It seems that Tile does include a "notebook" widget but it's pure Tcl
code and so isn't available via the Python wrapper.

-- Brian
 
B

bcwhite

As I've said often enough on the topic of Web frameworks, picking
winners gives only a temporary victory to those who want to avoid
making decisions. It's better to provide people with a means of making
an informed choice, and it should be realised that people will
approach this choice from rather different angles.
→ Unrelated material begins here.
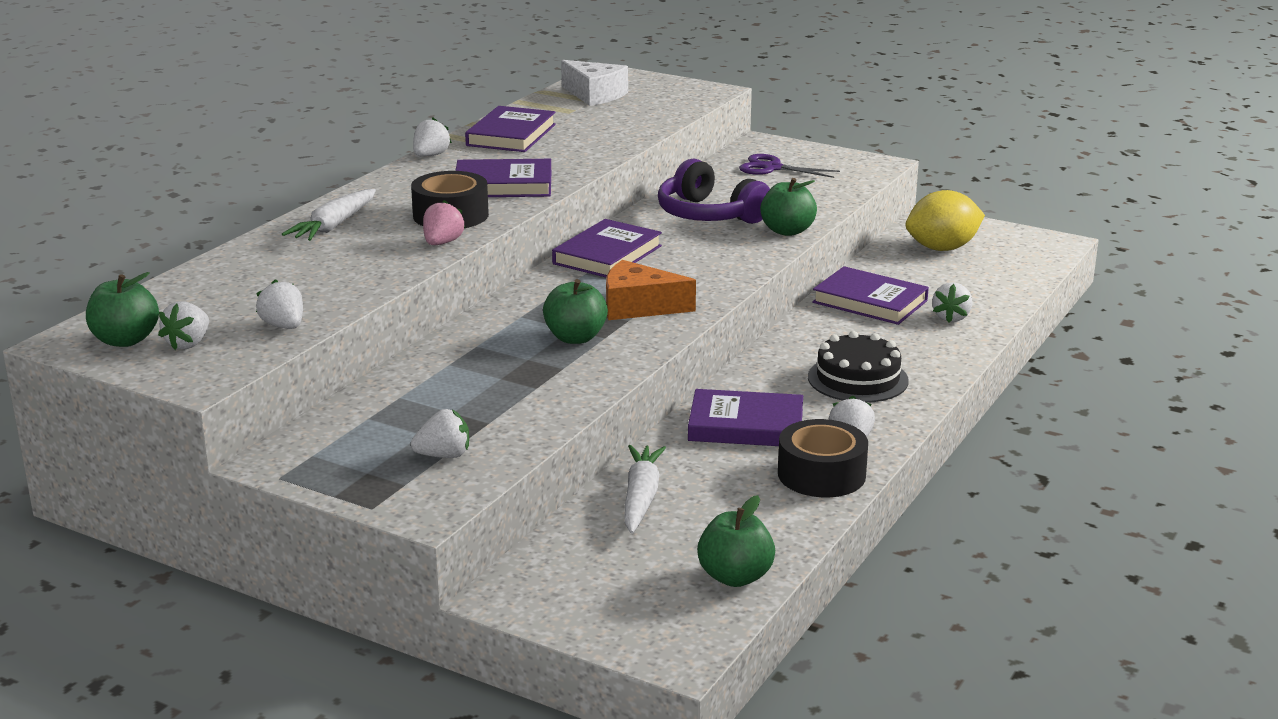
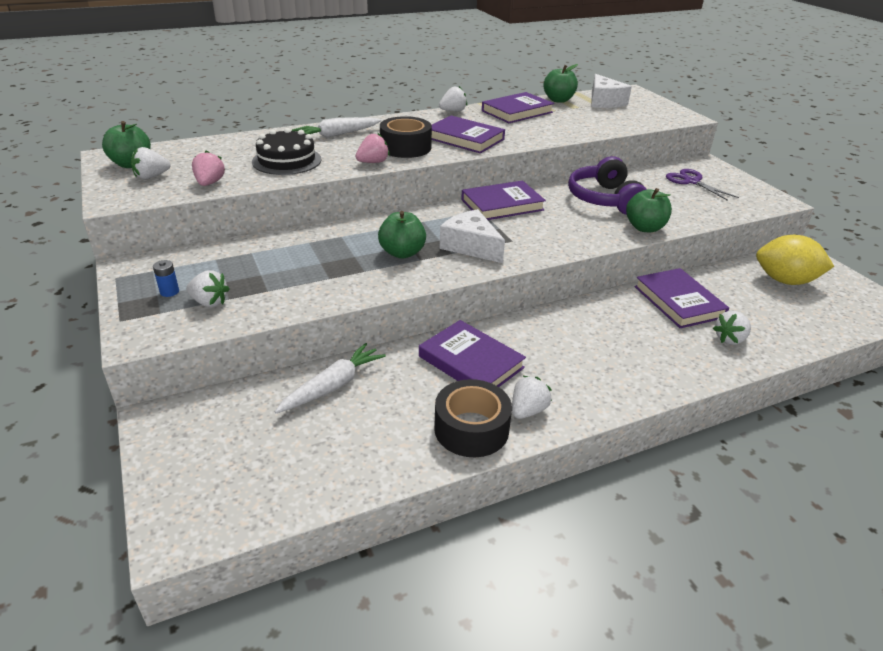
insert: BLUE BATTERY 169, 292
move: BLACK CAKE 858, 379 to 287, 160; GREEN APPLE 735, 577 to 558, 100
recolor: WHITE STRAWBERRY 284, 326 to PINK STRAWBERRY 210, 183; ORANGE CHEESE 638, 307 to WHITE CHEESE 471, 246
It isn't always
going to be, "I want to write a Python application - what GUI should I
use?" Instead, it may be, "I want to write a KDE application - can I
do so in Python and what are my options?" Pretending that the answer
is always the same will frequently drive people to other technologies,
not attract them to a technology selling a vision that turns out to be
a mirage.

This is getting off-topic, I guess, so I'll only comment once because
I don't want to get wrapped up in a flame war. This is the argument
used by people who think that having both KDE and GNOME is a good
thing because it promotes competition, etc. Personally, I believe
it's a bad thing because it duplicates effort and delivers an
inconsistent look & feel. Developers are forced to choose a
framework, not knowing if it will go away in favor of another choice
and rendering their own hard work obsolete. I don't want my work
dependent upon the framework. I'd rather have less good if it meant
longer-term stability and greater consistency.

But that's just me.

-- Brian
 
K

Kevin Walzer

It seems that Tile does include a "notebook" widget but it's pure Tcl
code and so isn't available via the Python wrapper.

-- Brian
That's not correct. When the Tkinter wiki is back up, see the page I
referred to.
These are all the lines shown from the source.